MPs say some families are being denied access to free nursery education unless they pay compulsory 'top-up' fees
Some families are being denied access to free nursery education unless they agree to pay compulsory "top-up fees" for extra hours, a cross-party group of MPs has warned.
The practice risks excluding poorer families from nurseries, according to the Commons Public Accounts Committee (PAC) which called for the Department for Education (DfE) to tackle the issue.
Under the current system, three and four-year-olds are entitled to 15 hours of government-funded nursery education each week. But a new PAC report raises concerns that some families are being told they are eligible only if they pay for additional hours.
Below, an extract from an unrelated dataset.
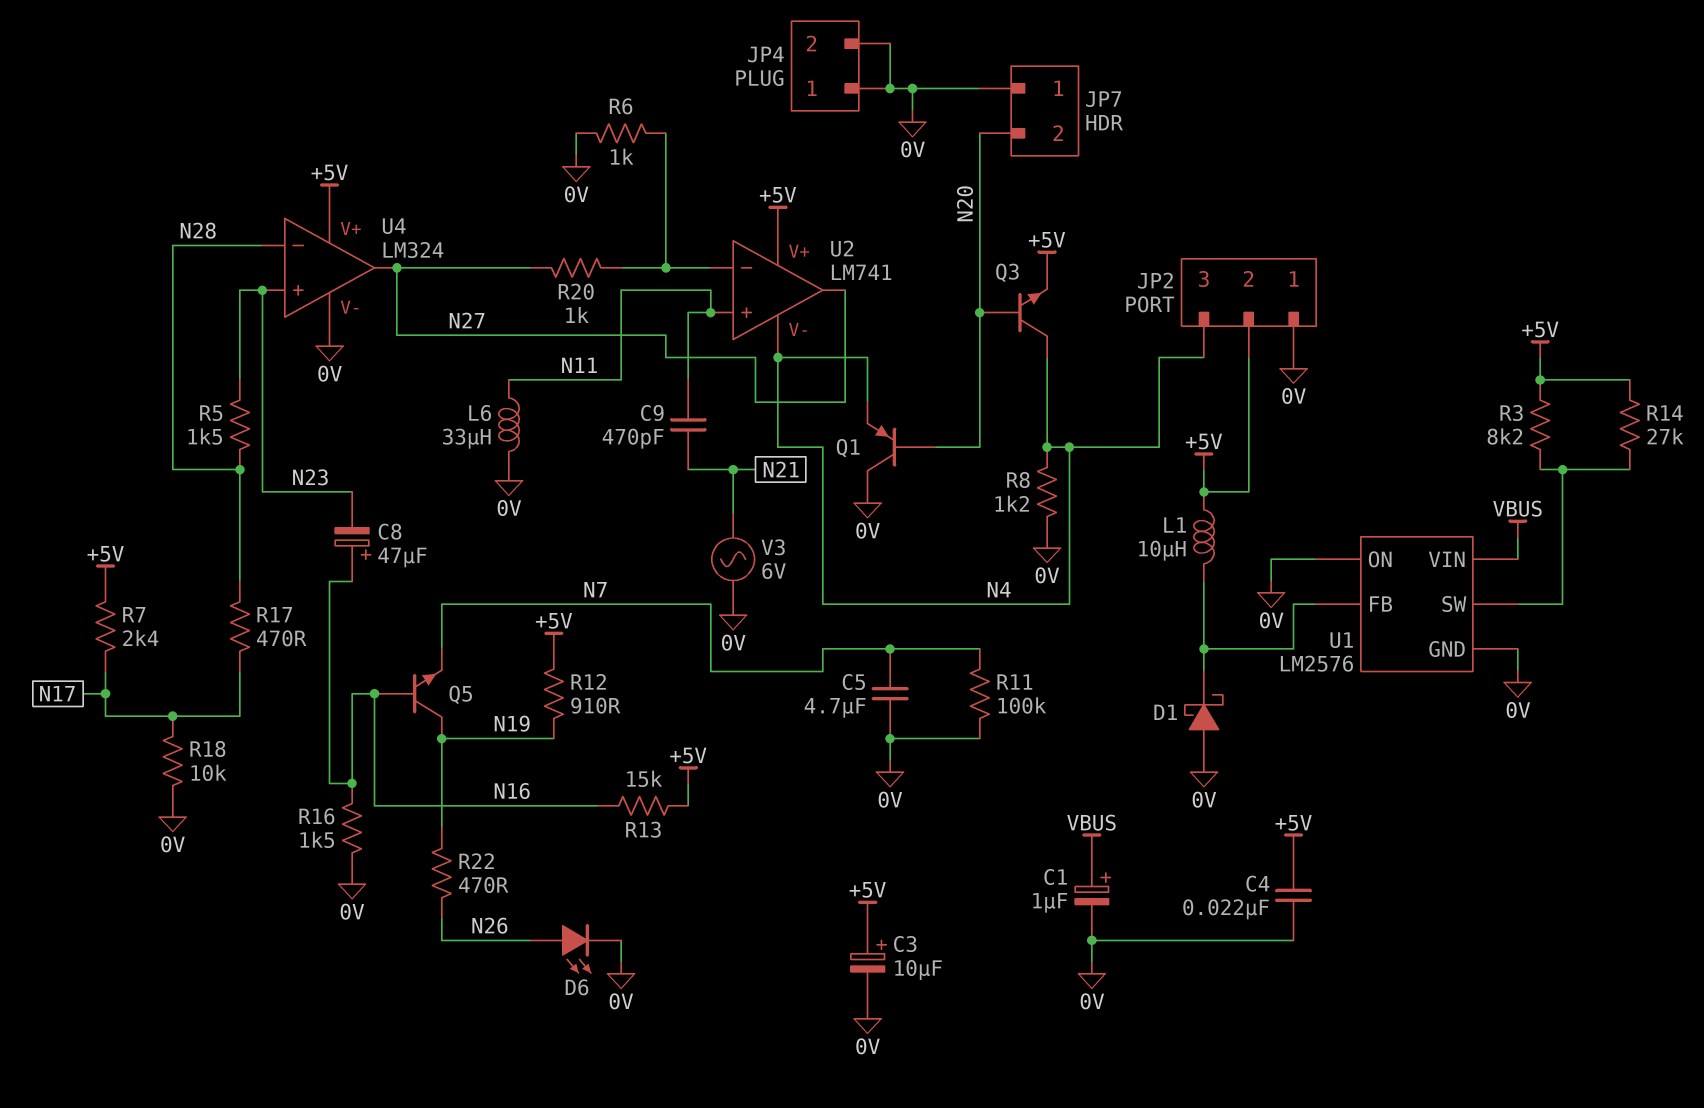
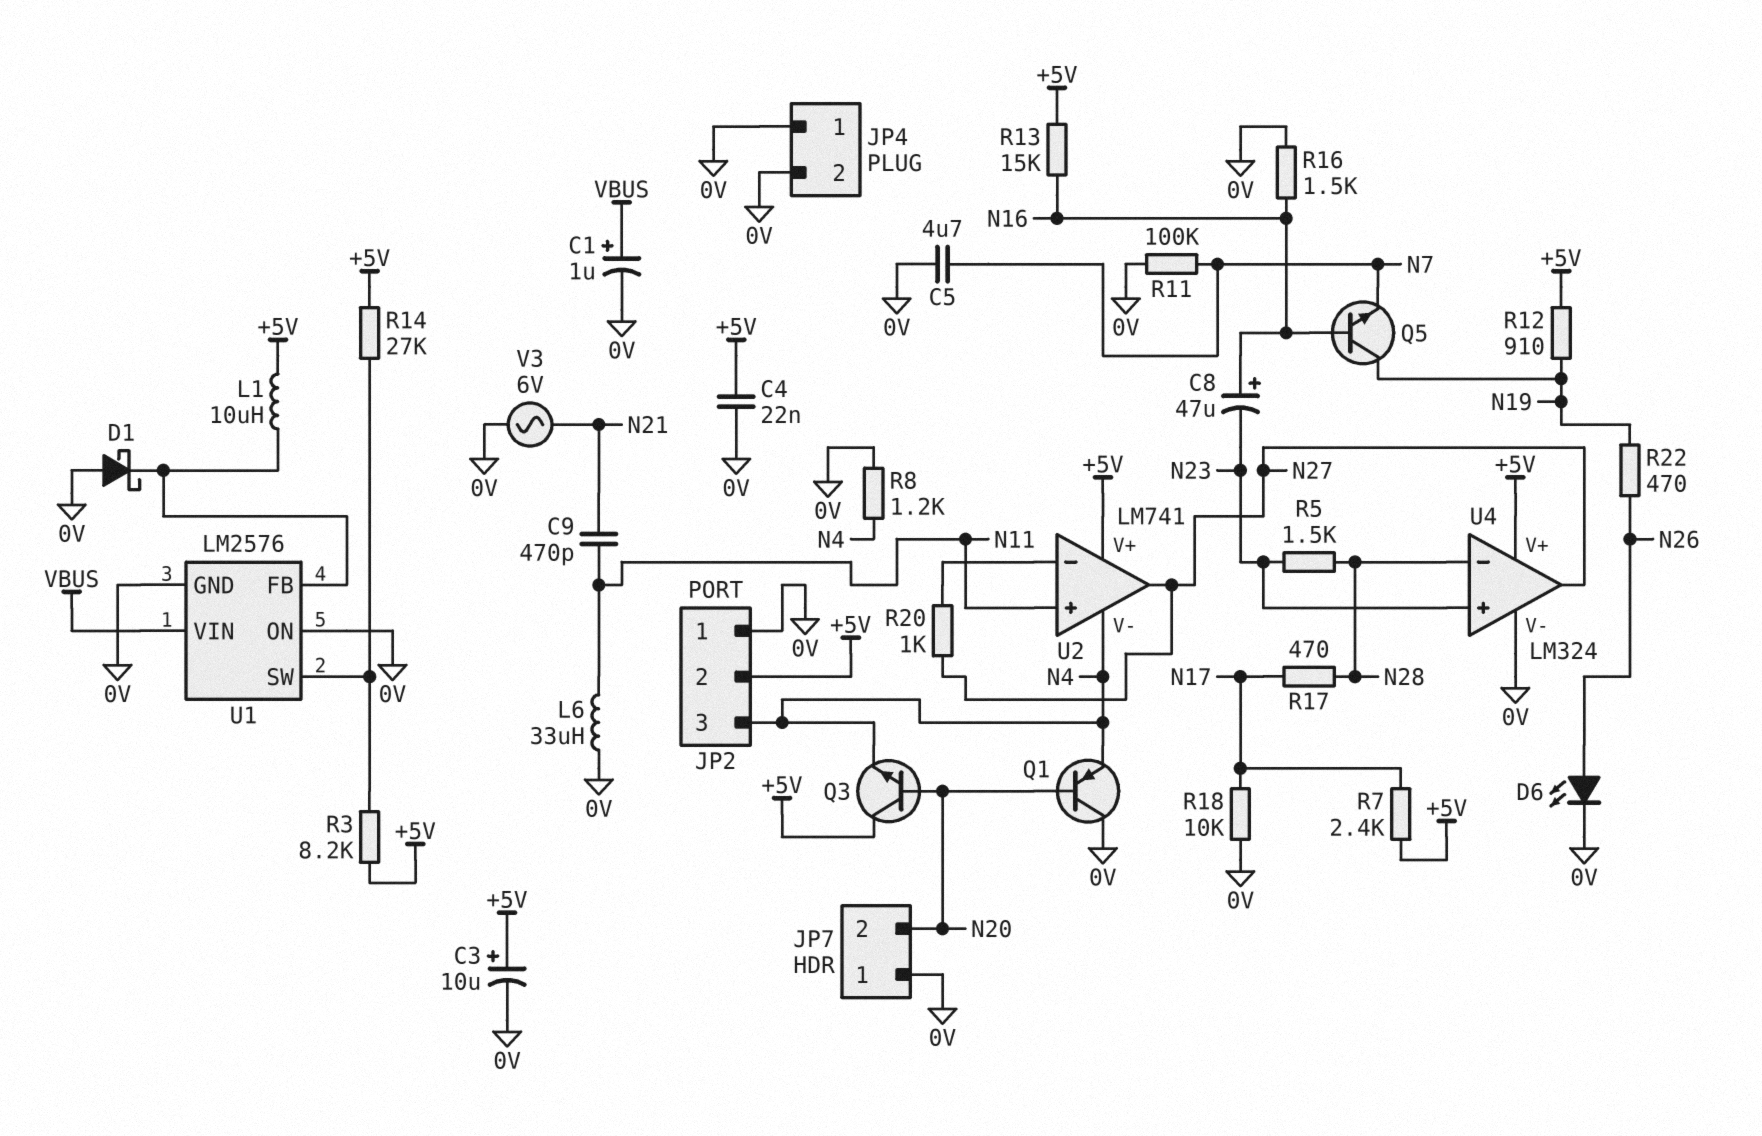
Q3: NPN (B N20, C N4, E +5V) -> NPN (B N20, C +5V, E N4)
R6: 1k (0V, U2/in-) -> none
"We are concerned that some providers may be excluding families which do not pay for additional hours," the report says. "In the department's own survey of parents, some parents stated that they could not receive the 'free' entitlement without buying additional hours.
"One witness suggested that compulsory top-up fees were commonplace in some nurseries and we have seen other evidence of parents being asked for further payments. Such practices risk excluding poorer families from nurseries."
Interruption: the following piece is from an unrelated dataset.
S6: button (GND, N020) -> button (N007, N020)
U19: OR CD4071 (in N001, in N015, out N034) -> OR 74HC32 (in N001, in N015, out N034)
The report, examining free nursery education for pre-schoolers, commended the DfE for increasing early years education - more than 800,000 three and four-year-olds now get the free hours. But it warned that the DfE has a "limited understanding" of how the £1.9 billion funding is spent, and says the Government should collect and publish this information.
The report also raised concerns that poorer families are the least likely to take advantage of free nursery education, with a 9% take-up between these families and others. And it warned that evidence of the long-term benefits of nursery education was "questionable".
PAC chairwoman Margaret Hodge said: "High-quality early years education can have lasting benefits for children and results at age five have improved. But the department needs to get to grips with why there is little improvement at the age of seven and what happens between five and seven to lessen the effect."
She added: "It is unacceptable for any parent to be charged for what should be a free entitlement. It is also completely unacceptable that some parents cannot access the free education unless they agree to pay 'top-up' fees for more hours. The Department must take action to prevent this."
A DfE spokeswoman said: "We will continue to investigate and pursue any cases where parents are required to pay for their child's free nursery place with the local authority - who have a duty in law to make sure that places are free of charge."